10 de junio de 2009

Amuleto.

Sucedió en una de esas noches frías de Santiago, con esas ganas que me dan a veces de vomitar por la soledad. Tenía un libro de Bolaño abandonado a mi costado, los pies helados y en los ojos asomándome el cliché de unas lagrimas melancólicas. Ahora, ¿de qué?, no tengo idea; sólo sabía que me sentía sola y que por vivir con mi familia en una casa llena de no fumadores no podía prender un cigarro y ver cómo se disolvía el humo hacia el techo para paladear verdaderamente mi pseudo tristeza.
Y pasó que justo esa noche, tan igual a la otras, menos fría pero más larga que las demás, me decidí por suicidarme. Así no más: estoy aburrida, estoy sola, y hasta las hojas del libro que estoy leyendo pueden trepanarme las muñecas. Sentada en la cama, de fuera me veía como la imagen más pacífica de mi misma, la respiración acompasada, ritmo cardíaco normal, pestañeos que se sucedían con regularidad muy dentro de lo común. Pero por detro estrellaba el libro contra el espejo y me rebanama los muslos hasta que alguna arteria perdida en mi carne dejara su graffiti en las paredes como único grito de existencia, porque, claro, yo me quedaría impertérrita observando aquella sangre que manaría con cada empuje de mi corazón exaltado con la paz que sólo viene del conocimiento y aceptacion de la propia muerte.
Y fue ahí que me decidí, que encontré la cura a todos mis males.

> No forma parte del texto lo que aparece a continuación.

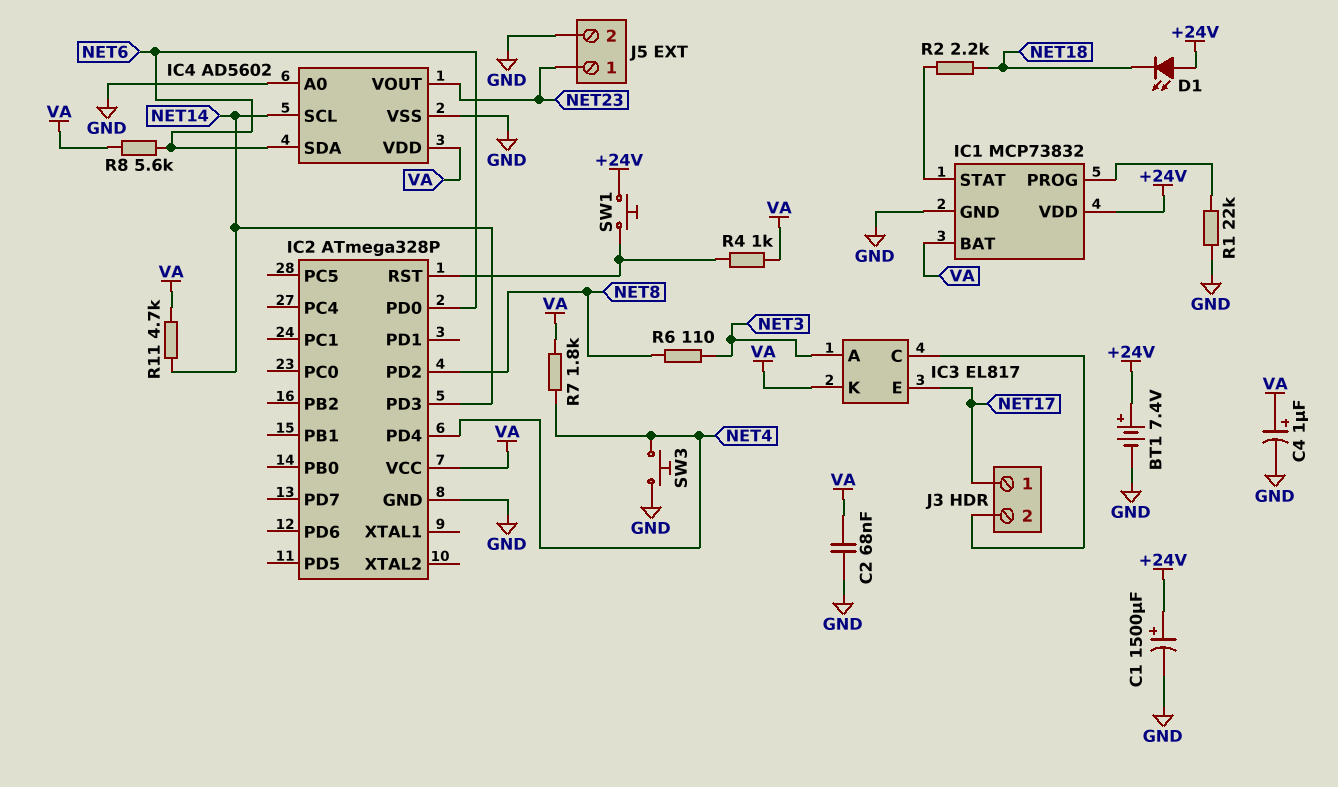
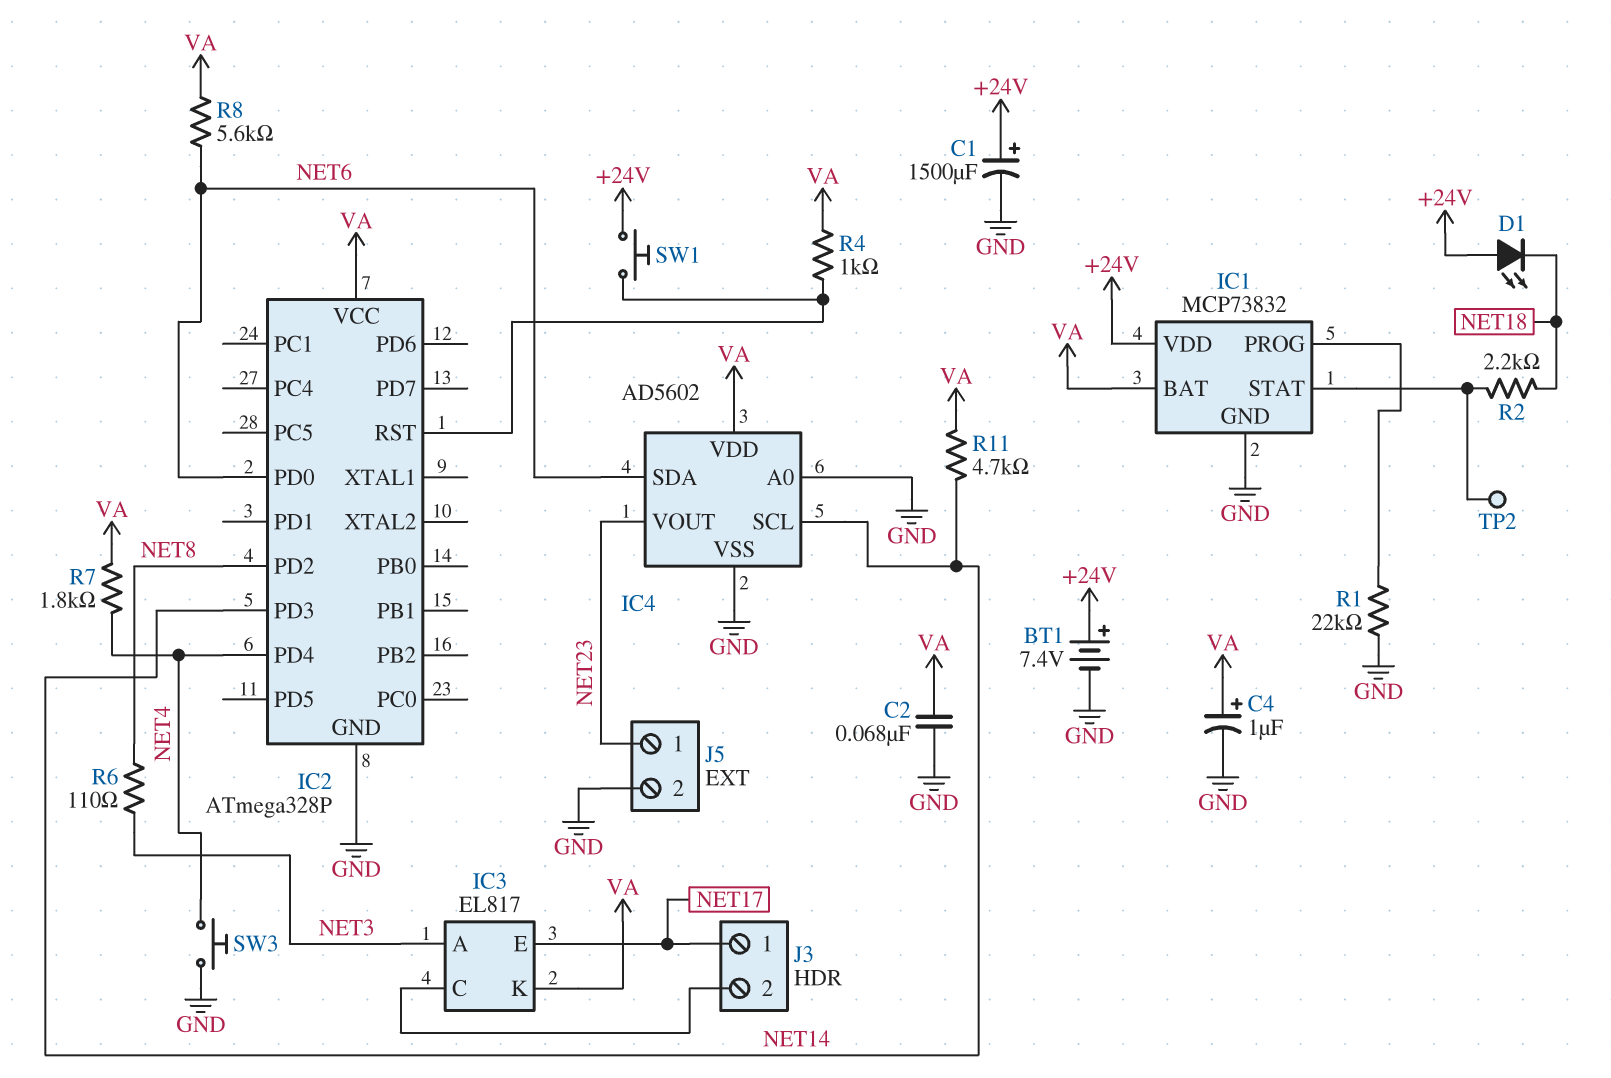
TP2: none -> test point (IC1/STAT)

No a adornarme la piel con quemaduras de cigarrillos, no a rascarme con el mango de un cepillo de dientes la garganta maltratada, no a esconder la cabeza en una almohada cuando me forzara a llorar a gritos mudos con la cara rojísima y lágrimas secas, no: la cura estaba en la muerte, en el abandono, en mandarse un Larra frente al espejo porque sobre todo, la muerte mía tenía que ser con estilo.
Es desde ahí que me las voy ingeniando todos los días a parir una buena muerte, que deje huella, y mi carta de despedida a este con el que siempre me he tratado con mutua pero cordial indiferencia está cada vez más larga y con más borrones de pasta azul apelotonada. Y es extraño, esto de saberlo ya todo, introducir hasta mi muerte en un esquema inamovible, porque me da una tranquilidad que sólo otros pro-suicidas como yo podrían llegar a comprender. Respiro con más propiedad, ya no me río entre dientes y voy metódicamente entregando trabajos para la universidad y haciendo diagramas de fechas, opiniones y hechos luego de leer con anticipación antes de las pruebas.
La sensación que tengo es la misma que a uno le da cuando ve la fecha de caducidad de su comida favorita cuando está revisando el refrigerador durante los ataques de gula: sabe cuando terminará todo, y la opción de comérsela está en sus manos y mente a decidir. Pero por mucho que no sepa cuándo lo va a hacer, sabe que es ya un hecho consumado, y da el tiempo de aplazarlo justo antes del día en que el alimento se corrompa y empiece a incubar hongos.
Eso es. Yo sé cuando voy a terminarme, conozco mi mes y año, sé perfectamente cuando me venzo. Ahora tengo la certeza de que voy a lanzarme a la crianza de margaritas con la carne aun fresca, pero a punto de resquebrajarse.

2 comentarios:

Jesusísima dijo...

me gustó, en especial algunas partes, y me alegra que actualices =)
Todo sobre mi madre lleva días en mi mochila!

Bartok dijo...

Recuerdo una historia, recientemente leída, sobre una chica que se decidió a organizar, no su muerte, sino su propia vida: iría a un baile, conocería a un chico, se gustarían y seguiría un romance más o menos tradicional hasta acabar viviendo en pareja; tendría hijos, que llevarían los nombres ya pensados desde ese mismo día para ellos, y harían la carrera que su futura madre estaba pensando en aquellos momentos. Programó el resto de su vida en común, hasta la prematura muerte de su pareja, dispuso incluso aquella aventura jamás innombrada, decidió sus últimos años con esas amigas de siempre que aún no conocía, y resolvió una muerte cómoda y digna en una fecha futura ya asignada en la única, pero no exclusiva coincidencia con tu relato.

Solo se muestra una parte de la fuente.